Envoy v0.2.0: Observability, Lock-Free Paths, and Bug Fixes

Three weeks after the initial release, envoy v0.2.0 is out. This isn’t a feature dump – it’s the result of running the server continuously and fixing the things that actually hurt. Three bugs from the original article got fixed, Prometheus metrics landed, and a performance improvement from another project turned out to transfer cleanly.

What changed

The diff is 1,551 insertions, 701 deletions across 28 files. The big items:

parking_lot everywhere

The original article mentioned envoy uses SQLite for persistence. What I didn’t mention is that the in-memory state (agent registry, circuit breaker, message store) was protected by std::sync::Mutex. Every lock site had poison recovery code – .lock().unwrap_or_else(|e| e.into_inner()) or .lock().map_err(|e| EnvoyError::LockPoisoned(...)). In practice, a poisoned mutex means a panic already happened and the data might be corrupt. “Recovering” by ignoring the poison doesn’t help.
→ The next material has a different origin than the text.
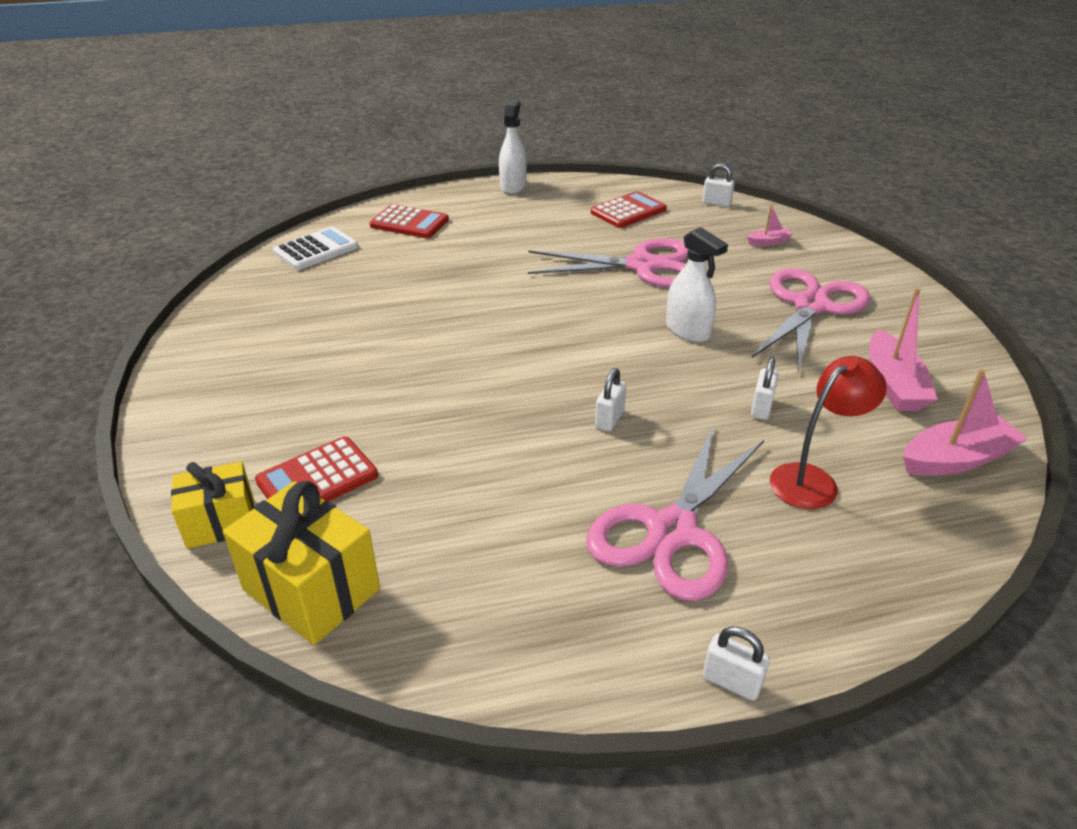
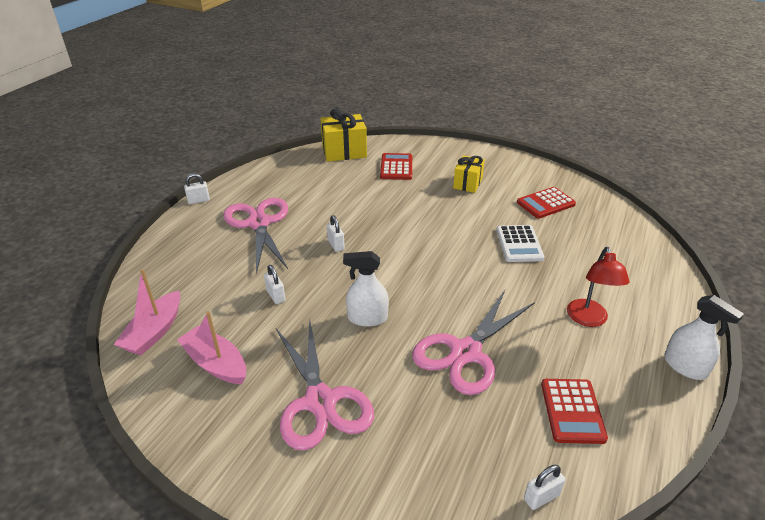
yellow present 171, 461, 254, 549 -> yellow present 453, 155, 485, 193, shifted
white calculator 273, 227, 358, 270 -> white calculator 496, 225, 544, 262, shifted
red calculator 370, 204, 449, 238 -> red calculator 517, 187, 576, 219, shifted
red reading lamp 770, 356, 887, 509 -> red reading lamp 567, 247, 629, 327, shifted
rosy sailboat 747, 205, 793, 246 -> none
I was already migrating rs3gw (a separate project) to parking_lot::Mutex and noticed the pattern transferred directly. parking_lot mutexes don’t use poisoning – lock() returns a MutexGuard<T> directly, no Result. The changes:

Removed LockPoisoned error variant entirely
Removed recover_lock() helper function
Removed FastMutex type alias
Simplified 25+ .lock() call sites across 7 files
Each mutex went from ~40 bytes to ~1 byte

No behavioral change for callers – the server responds to the same endpoints the same way. But the code is cleaner and the lock overhead is measurably smaller.

Prometheus `/metrics` endpoint

The original envoy had two monitoring endpoints: /health (returns {"status":"ok","uptime_seconds":N}) and /stats (returns aggregate counters). Useful for ad-hoc checks, useless for dashboards or alerting.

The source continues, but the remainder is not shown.